Re: [HACKERS] logical replication and PANIC during shutdowncheckpoint in publisher

Поиск
Список
Период
Сортировка
От Michael Paquier
Тема Re: [HACKERS] logical replication and PANIC during shutdowncheckpoint in publisher
Дата
Msg-id CAB7nPqTSX45uxdopuWwosodpZHSQXReWAw3gOqv2G6oyzsPJWg@mail.gmail.com
обсуждение исходный текст
Ответ на Re: [HACKERS] logical replication and PANIC during shutdowncheckpoint in publisher  (Andres Freund <andres@anarazel.de>)
Ответы Re: [HACKERS] logical replication and PANIC during shutdowncheckpoint in publisher  (Andres Freund <andres@anarazel.de>)
Список pgsql-hackers
On Fri, Jun 2, 2017 at 9:29 AM, Andres Freund <andres@anarazel.de> wrote:
> On 2017-06-02 08:38:51 +0900, Michael Paquier wrote:
>> On Fri, Jun 2, 2017 at 7:05 AM, Andres Freund <andres@anarazel.de> wrote:
>> > I'm a unhappy how this is reusing SIGINT for WalSndLastCycleHandler.
>> > Normally INT is used cancel interrupts, and since walsender is now also
>> > working as a normal backend, this overlap is bad.  Even for plain
>> > walsender backend this seems bad, because now non-superusers replication
>> > users will terminate replication connections when they do
>> > pg_cancel_backend().  For replication=dbname users it's especially bad
>> > because there can be completely legitimate uses of pg_cancel_backend().
>>
>> Signals for WAL senders are set in WalSndSignals() which uses SIG_IGN
>> for SIGINT now in ~9.6, and StatementCancelHandler does not get set up
>> for a non-am_walsender backend. Am I missing something?
>
> Yes, but nothing in those observeration actually addresses my point?

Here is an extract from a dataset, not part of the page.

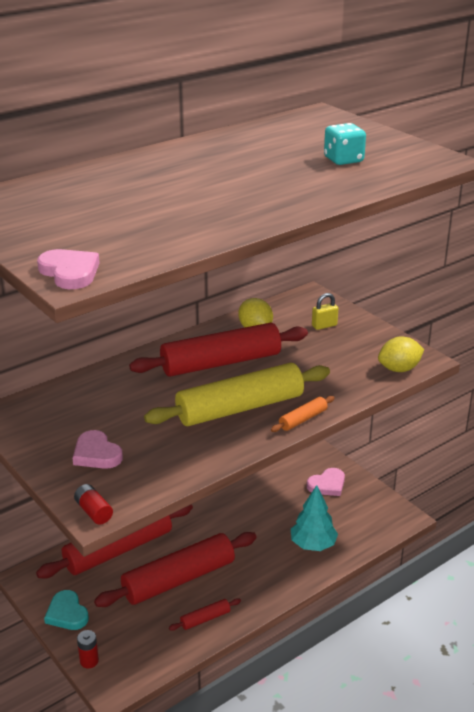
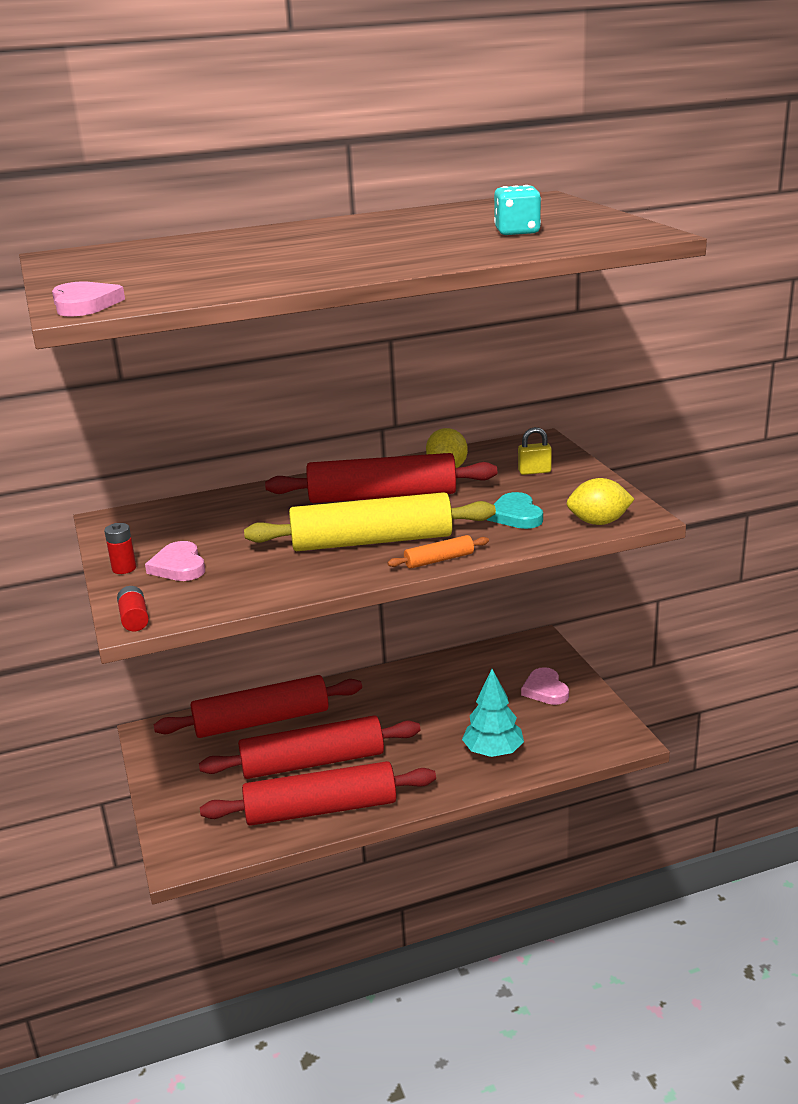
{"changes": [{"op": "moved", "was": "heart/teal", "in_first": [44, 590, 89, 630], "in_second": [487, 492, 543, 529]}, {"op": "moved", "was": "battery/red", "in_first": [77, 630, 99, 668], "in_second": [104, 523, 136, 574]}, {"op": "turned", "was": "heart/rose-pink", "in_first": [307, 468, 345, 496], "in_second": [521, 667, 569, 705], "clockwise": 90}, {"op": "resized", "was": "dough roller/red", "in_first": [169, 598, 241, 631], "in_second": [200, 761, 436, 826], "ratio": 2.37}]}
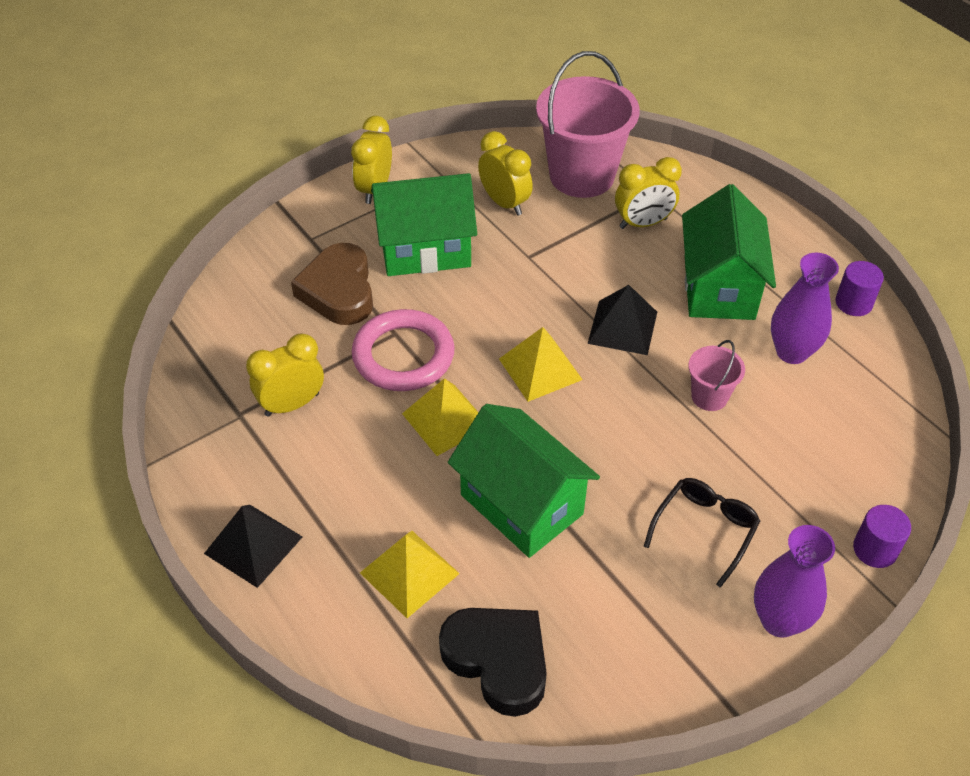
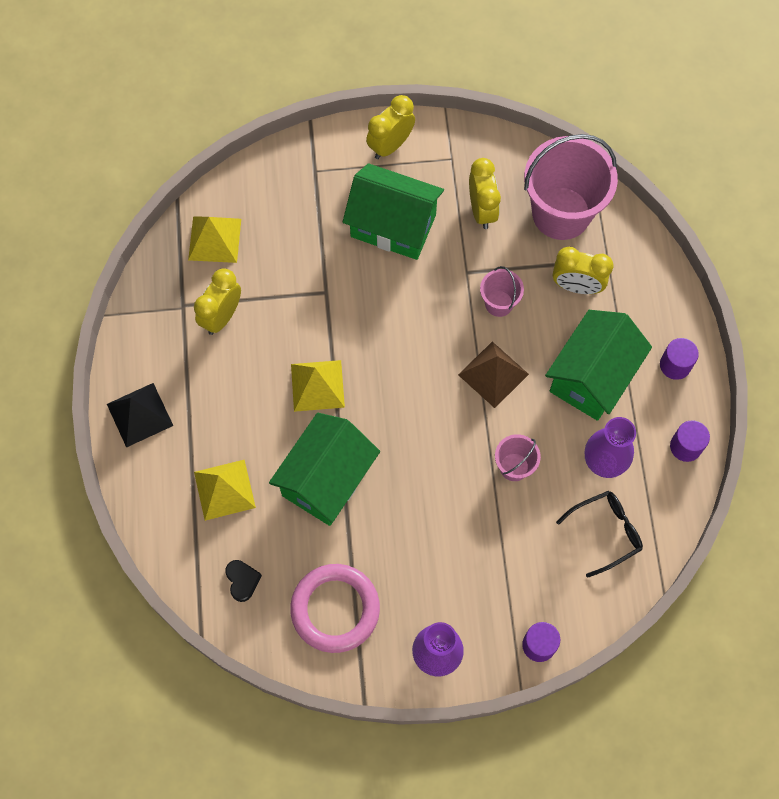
{"changes": [{"op": "removed", "was": "heart/dark brown", "in_first": [291, 243, 373, 325]}, {"op": "added", "now": "bucket/rose-pink", "in_second": [480, 266, 524, 317]}, {"op": "added", "now": "cylinder/purple", "in_second": [660, 338, 699, 380]}, {"op": "moved", "was": "torus/rose-pink", "in_first": [352, 309, 455, 391], "in_second": [290, 564, 380, 653]}, {"op": "moved", "was": "solid pyramid/golden", "in_first": [499, 327, 583, 402], "in_second": [188, 216, 241, 263]}, {"op": "moved", "was": "glasses/black", "in_first": [644, 478, 760, 588], "in_second": [556, 491, 643, 578]}, {"op": "recoloured", "was": "solid pyramid/black", "now": "solid pyramid/dark brown", "in_first": [587, 285, 657, 355], "in_second": [458, 342, 529, 408]}, {"op": "turned", "was": "bedside clock/golden", "in_first": [246, 333, 324, 417], "in_second": [194, 268, 241, 335], "clockwise": -60}, {"op": "turned", "was": "toy house/emerald", "in_first": [448, 404, 600, 558], "in_second": [269, 413, 380, 526], "clockwise": 45}, {"op": "resized", "was": "heart/black", "in_first": [439, 608, 547, 717], "in_second": [225, 560, 262, 602], "ratio": 0.48}]}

I am still confused by your previous email, which, at least it seems
to me, implies that logical WAL senders have been working correctly
with query cancellations. Now SIGINT is just ignored, which means that
pg_cancel_backend() has never worked for WAL senders until now, and
this behavior has not changed with 086221c. So there is no new
breakage introduced by this commit. I get your point to reuse SIGINT
for query cancellations though, but that's a new feature.

> Some points:
>
> 1) 086221cf6b1727c2baed4703c582f657b7c5350e changes things so walsender
>    backends use SIGINT for WalSndLastCycleHandler(), which is now
>    triggerable by pg_cancel_backend(). Especially for logical rep
>    walsenders it's not absurd sending that.
> 2) Walsenders now can run normal queries.
> 3) Afaict 086221cf6b1727c2baed4703c582f657b7c5350e doesn't really
>    address the PANIC problem for database connected walsenders at all,
>    because it doesn't even cancel non-replication commands.  I.e. an
>    already running query can just continue to run.  Which afaict just
>    entirely breaks shutdown.  If the connection is idle, or running a
>    query, we'll just wait forever.
> 4) the whole logic introduced in the above commit doesn't actually
>    appear to handle logical decoding senders properly - wasn't the whole
>    issue at hand that those can write WAL in some case?  But
>    nevertheless WalSndWaitForWal() does a
>    WalSndSetState(WALSNDSTATE_STOPPING); *and then continues decoding
>    and waiting* - which seems to obviate the entire point of that commit.
>
> I'm working on a patch rejiggering things so:
>
> a) upon shutdown checkpointer (so we can use procsignal), not
>    postmaster, sends PROCSIG_WALSND_INIT_STOPPING to all walsenders (so
>    we don't have to use up a normal signal handler)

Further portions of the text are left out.